Ansia de muerto

ABC 14/05/14
DAVID GISTAU

· Hacer oportunismo con un asesinato en el que todo apunta a motivos personales es, además de una imprudencia, un ejercicio de deshonestidad intelectual

LA impresión desoladora es que este momento español ansiaba una muerte. La ansiaba tanto, que el asesinato de Isabel Carrasco ha sido sometido a interpretaciones preconcebidas que ofenden el dolor primario de su gente –ni para eso hay respeto, ¿lo hubo alguna vez?– e ignoran los motivos probables del crimen que ha ido esbozando la investigación, tan antiguos como la condición humana y su capacidad de rencor. Un despido, un dinero, otras veces fueron la linde de una propiedad o un agravio familiar. La primera distorsión consiste en referirse a un crimen político, como si se tratara de una de esas asépticas ejecuciones terroristas, como cometidas por una máquina que no estuviera programada para reconocer la naturaleza humana de su víctima, con las que ETA solía reventar nuestras rutinas sociales, nuestro mismo proyecto de vida en común.

¿Quién parecía anhelar una muerte cualquiera, quién la deseaba tanto como para apoderarse de ella? Primero, los falsos profetas de la redención, los azuzadores del resentimiento, los que se congratulan como si un asesinato a tiros consagrara el castigo que merece «la casta» política. En el regüeldo, en la escatología, hay mucho de catarsis que solo afecta a la decencia. Hay mucho de esa crueldad siniestra que en España siempre ha ido asociada al imperativo ideológico, que en la crisis ha encontrado pretextos para hacer que el odio fluya más desinhibido. Este no habrá sido un asesinato terrorista. Pero la furiosa, inconcebible alegría de muchos delata que aún rigen las estructuras mentales de la complicidad, las que empezaban por cosificar al ser humano muerto hasta reducirlo a un despojo doctrinal que no merecía ni compasión.
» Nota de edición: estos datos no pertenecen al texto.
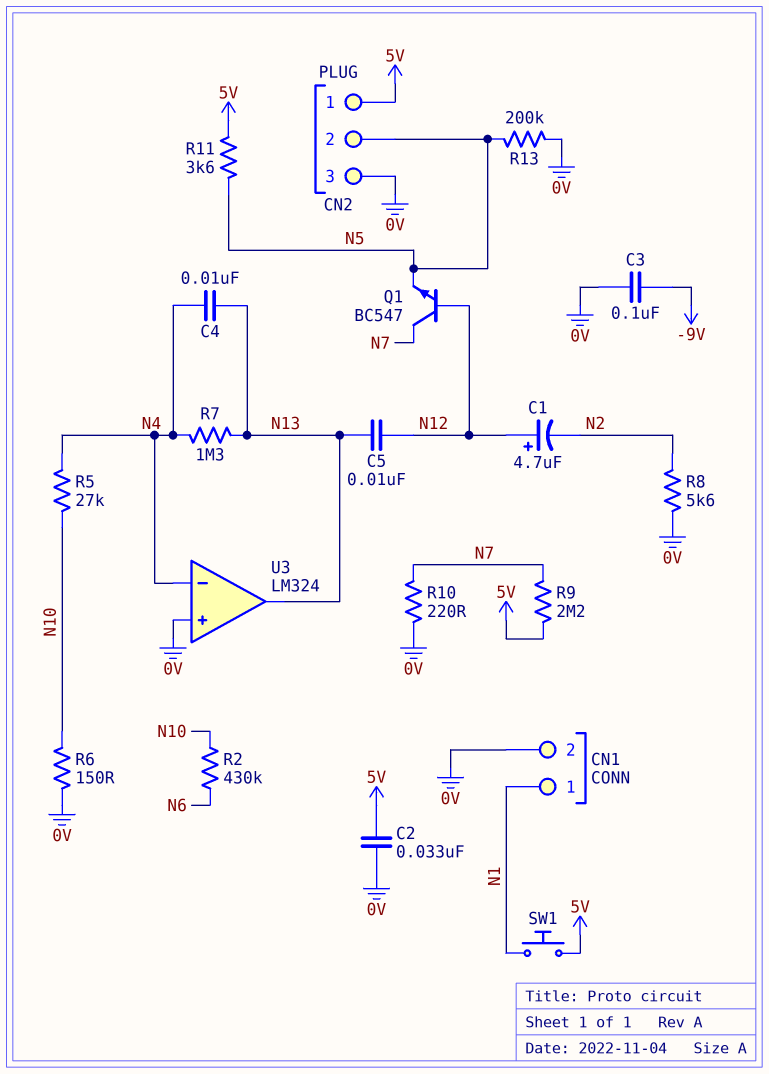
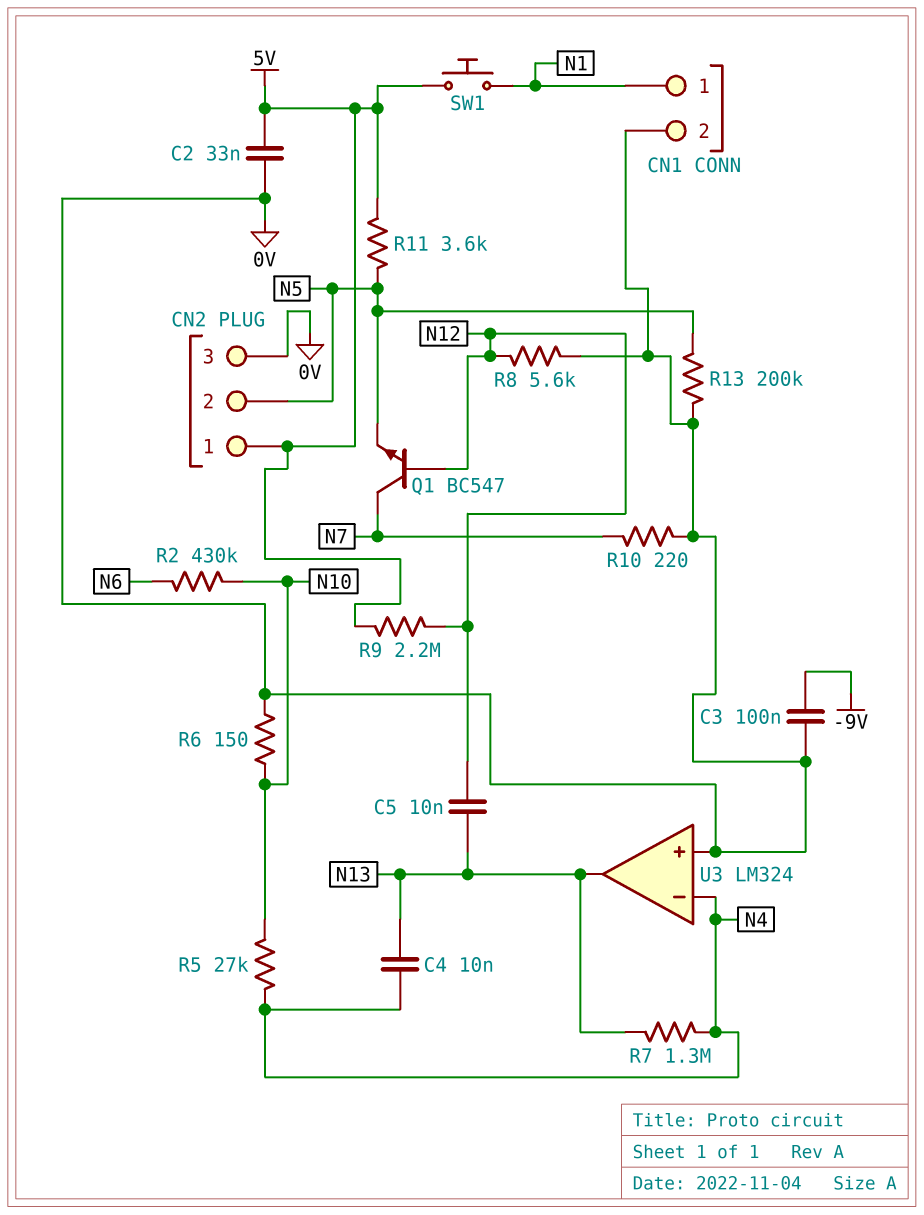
C1: 4.7uF (plus N12, minus N2) -> none
R8: 5.6k (0V, N2) -> 5.6k (0V, N12)
R9: 2.2M (5V, N7) -> 2.2M (5V, N12)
La crisis ha fabricado una versión propia del «algo habrá hecho», que encuentra sus coartadas en las hipotecas y los recortes, y que se vuelve aún más estremecedor cuando se arroga una lógica de la revancha justa, proporcional.

¿Quién más parece haber necesitado una muerte cualquiera, quién se ha apropiado también de este asesinato como si fuera el salvoconducto de sus propios prejuicios? Los que, mediante reflexiones ambiguas, y aun conociendo la identidad de las detenidas y las conclusiones provisionales de la investigación, han tratado de adjudicar el crimen al encanallado ambiente social. A los escraches. Ellos también hicieron la distorsión del crimen político porque estaban esperando un pretexto que confirmara el diagnóstico de la escalada violenta contra la clase política. Es evidente que existe esa pulsión destructora que amenaza los cimientos institucionales, que discute legitimidad a las urnas, que acosa a individuos incluso en su propia casa y que favorece la proliferación populista de engendros de la antipolítica que un régimen con el sistema inmunológico intacto solo toleraría como residuo excéntrico. Pero hacer oportunismo con un asesinato en el que todo apunta a motivos personales es, además de una imprudencia, un ejercicio de deshonestidad intelectual.

Sí, este momento español quería una muerte para culminarse. Ha tenido que apañarse con la que había disponible. Qué importa que la hayan provocado instintos mucho más viejos que la crisis, pero que en la premura de la interpretación han sido arrollados por la circunstancia de que la asesinada llevaba encima el carné de un partido político. Odio, demagogia, inmundos claqués sobre una muerta. A qué cabaña habrá que irse a buscar refugio, para que no lo involucre a uno este momento español.